In Miami, we still have PILES UPON PILES of tree debris everywhere from Irma. The one type of tree that seemed to weather the storm really well? Palm Trees

Maybe those are different kinds of palms, but after heavy Santa Anas there are palm fronds all over the place.

highly flammable

Like giant match sticks.

One mitigating factor for the short palms: the custom in my old Main Street neighborhood is if you find keys or other small, lost objects in South Park you hang them on one the little ridges of the closest short tree. Admittedly, not a good enough reason to keep them, though.
posted by Room 641-A at 6:35 AM on October 2, 2017 [1 favorite]


palm : tree as LA : city

It's made of all the same components as a tree, but it fulfills none of the functions that real trees provide, is entirely artificial, and is shockingly ugly.
posted by eotvos at 9:40 AM on October 2, 2017


eotvos is right. I strongly urge people to stay far, far away.
posted by Room 641-A at 12:08 PM on October 2, 2017 [2 favorites]

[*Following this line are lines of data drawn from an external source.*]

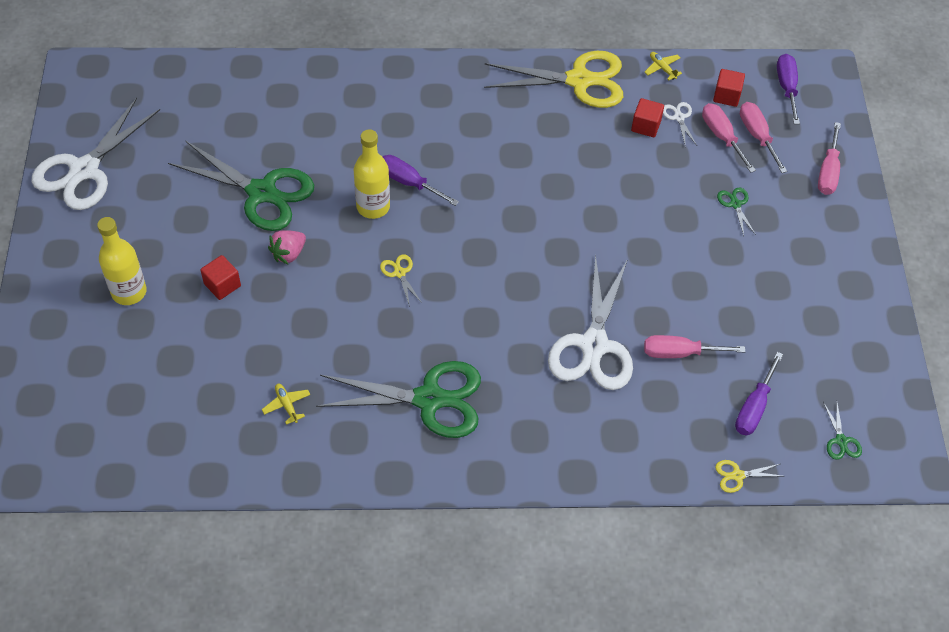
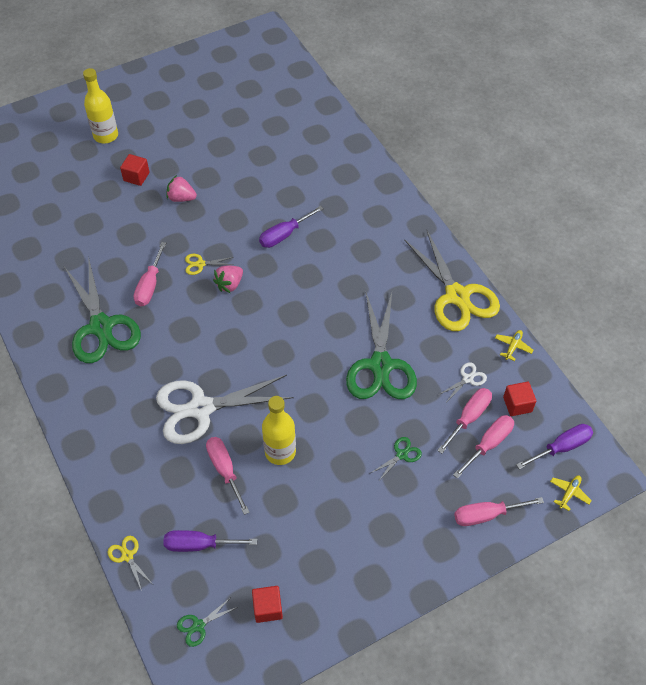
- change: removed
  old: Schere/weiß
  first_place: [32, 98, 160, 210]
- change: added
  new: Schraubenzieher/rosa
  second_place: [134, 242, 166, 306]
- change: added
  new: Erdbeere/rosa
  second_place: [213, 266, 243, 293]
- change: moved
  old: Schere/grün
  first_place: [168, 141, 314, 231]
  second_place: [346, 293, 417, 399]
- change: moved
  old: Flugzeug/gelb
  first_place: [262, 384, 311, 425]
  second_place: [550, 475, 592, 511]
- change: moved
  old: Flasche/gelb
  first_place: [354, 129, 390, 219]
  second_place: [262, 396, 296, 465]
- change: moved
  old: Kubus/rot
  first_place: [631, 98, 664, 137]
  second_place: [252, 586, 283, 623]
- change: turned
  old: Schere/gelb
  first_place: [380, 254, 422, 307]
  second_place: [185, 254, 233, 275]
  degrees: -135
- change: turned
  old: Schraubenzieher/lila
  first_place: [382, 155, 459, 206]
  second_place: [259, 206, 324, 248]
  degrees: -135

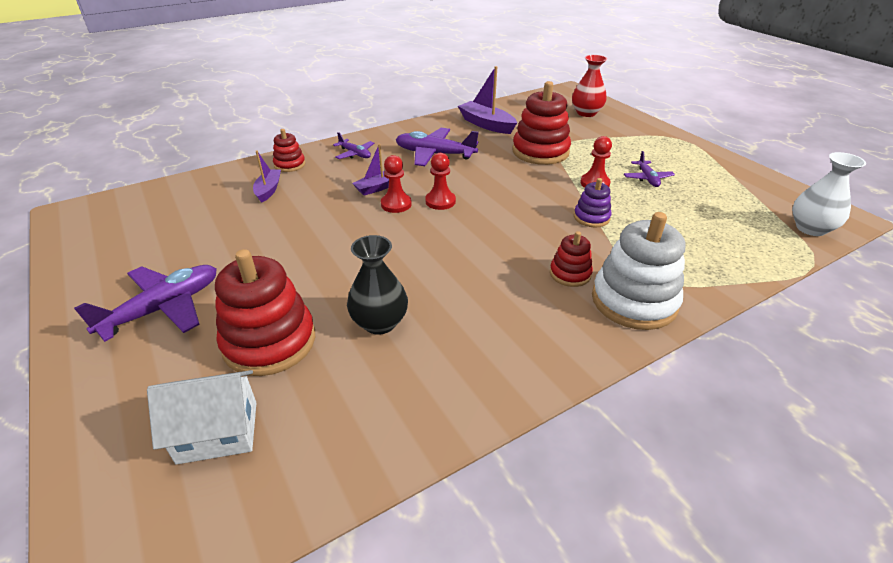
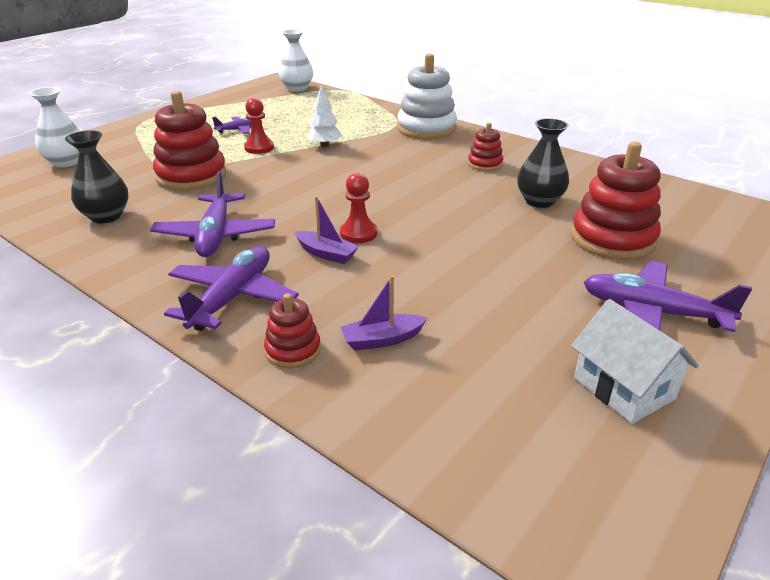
- change: removed
  old: Bauer/rot
  first_place: [425, 153, 456, 210]
- change: moved
  old: Haus/weiß
  first_place: [147, 370, 256, 465]
  second_place: [571, 299, 699, 424]
- change: moved
  old: Stapelspielzeug/rot
  first_place: [550, 231, 593, 287]
  second_place: [468, 123, 503, 171]
- change: replaced
  old: Boot/lila
  new: Vase/schwarz
  first_place: [458, 66, 517, 134]
  second_place: [65, 130, 129, 223]
- change: replaced
  old: Stapelspielzeug/lila
  new: Baum/weiß
  first_place: [574, 178, 612, 227]
  second_place: [306, 85, 342, 147]
- change: recoloured
  old: Vase/rot
  new: Vase/weiß
  first_place: [572, 55, 607, 117]
  second_place: [29, 87, 80, 167]
- change: resized
  old: Flugzeug/lila
  first_place: [333, 132, 374, 159]
  second_place: [164, 246, 299, 331]
  factor: 1.81

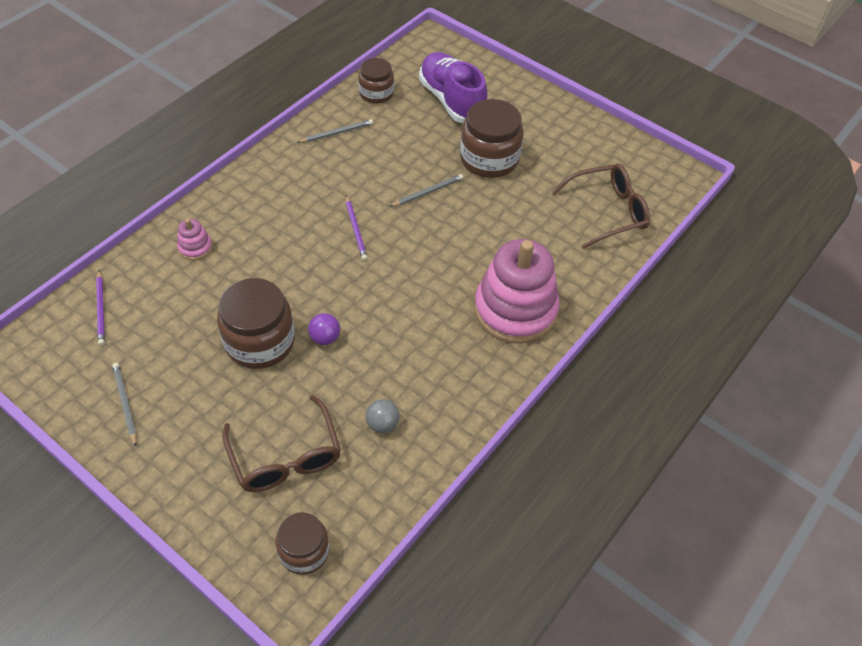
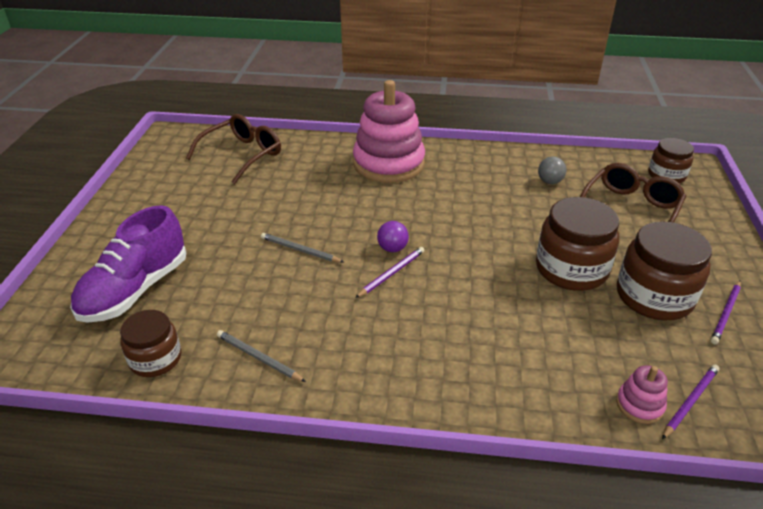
- change: moved
  old: Stapelspielzeug/rosa
  first_place: [177, 219, 212, 260]
  second_place: [616, 365, 668, 424]
- change: moved
  old: Ball/lila
  first_place: [308, 313, 340, 345]
  second_place: [377, 221, 409, 252]
- change: moved
  old: Einmachglas/braun
  first_place: [460, 99, 523, 178]
  second_place: [617, 221, 712, 320]
- change: recoloured
  old: Bleistift/grau
  new: Bleistift/lila
  first_place: [112, 363, 137, 447]
  second_place: [711, 281, 741, 344]
- change: turned
  old: Brille/braun
  first_place: [552, 164, 650, 249]
  second_place: [186, 114, 281, 184]
  degrees: 90

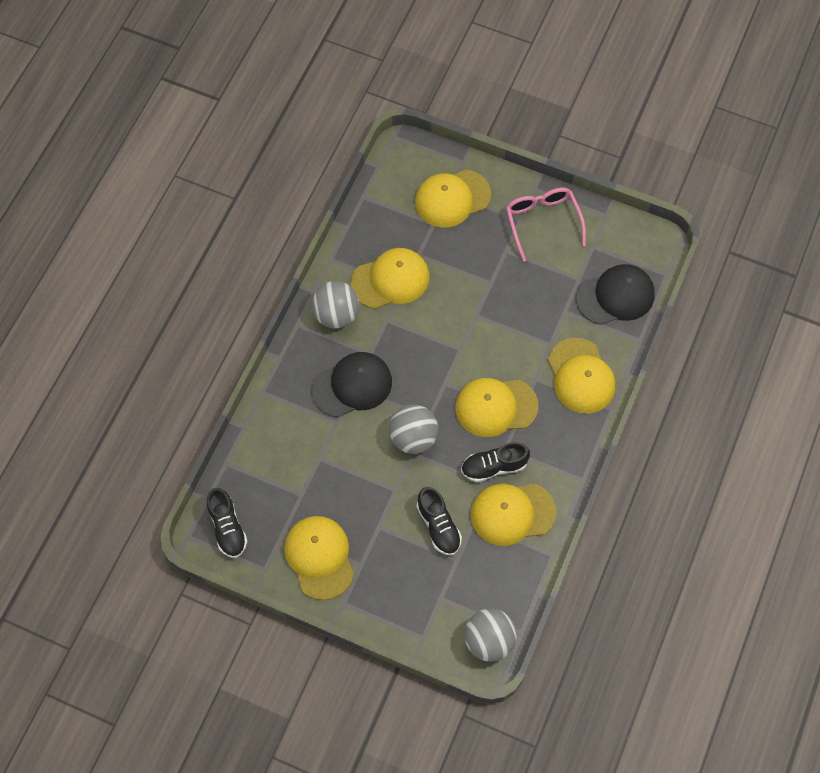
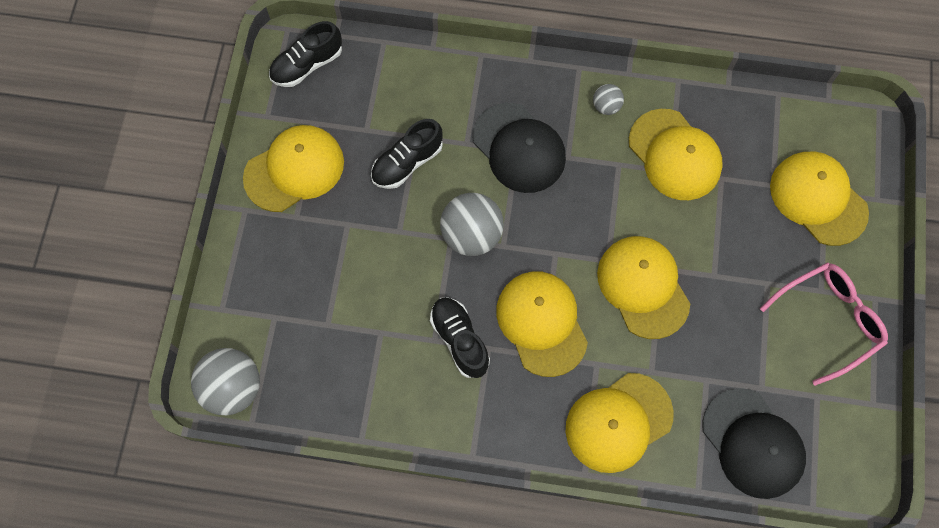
- change: moved
  old: Schuh/schwarz
  first_place: [417, 487, 462, 555]
  second_place: [371, 119, 443, 189]
- change: moved
  old: Kappe/gelb
  first_place: [471, 484, 556, 546]
  second_place: [597, 236, 690, 339]
- change: resized
  old: Ball/grau
  first_place: [312, 281, 359, 329]
  second_place: [593, 84, 624, 115]
  factor: 0.51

I had a 60-80 foot one in my front yard growing up, planted in a bulging and tenuous pocket of unpaved lawn in a corner near the sidewalk. I was always terrified it was going to come down in high winds, because it just didn't have the space for a good root ball, but maybe the bulging concrete and asphalt around it helped anchor it.

In high winds and storms it would drop 8-10 foot long fronds with serrated edges that would litter the streets for days because people just didn't want to deal with them so much that ignoring them was apparently the thing to do.

A car bumped into it pretty good at one point and it rained half a dozen rats on the hood.

Say want you want about the overgrown, dusty, dirty ficus in the same streets. At least that provided shade and was so sturdy it never dropped anything larger than a small stick. And I could actually climb it, too, which is a very important metric for a kid.

I might feel different about a palm that produced coconuts or dates or useful fruit, but as an imported artifact of Southern California? Fuck 'em. I don't care for them.

Besides, they aren't even actually trees. They're just really big grass.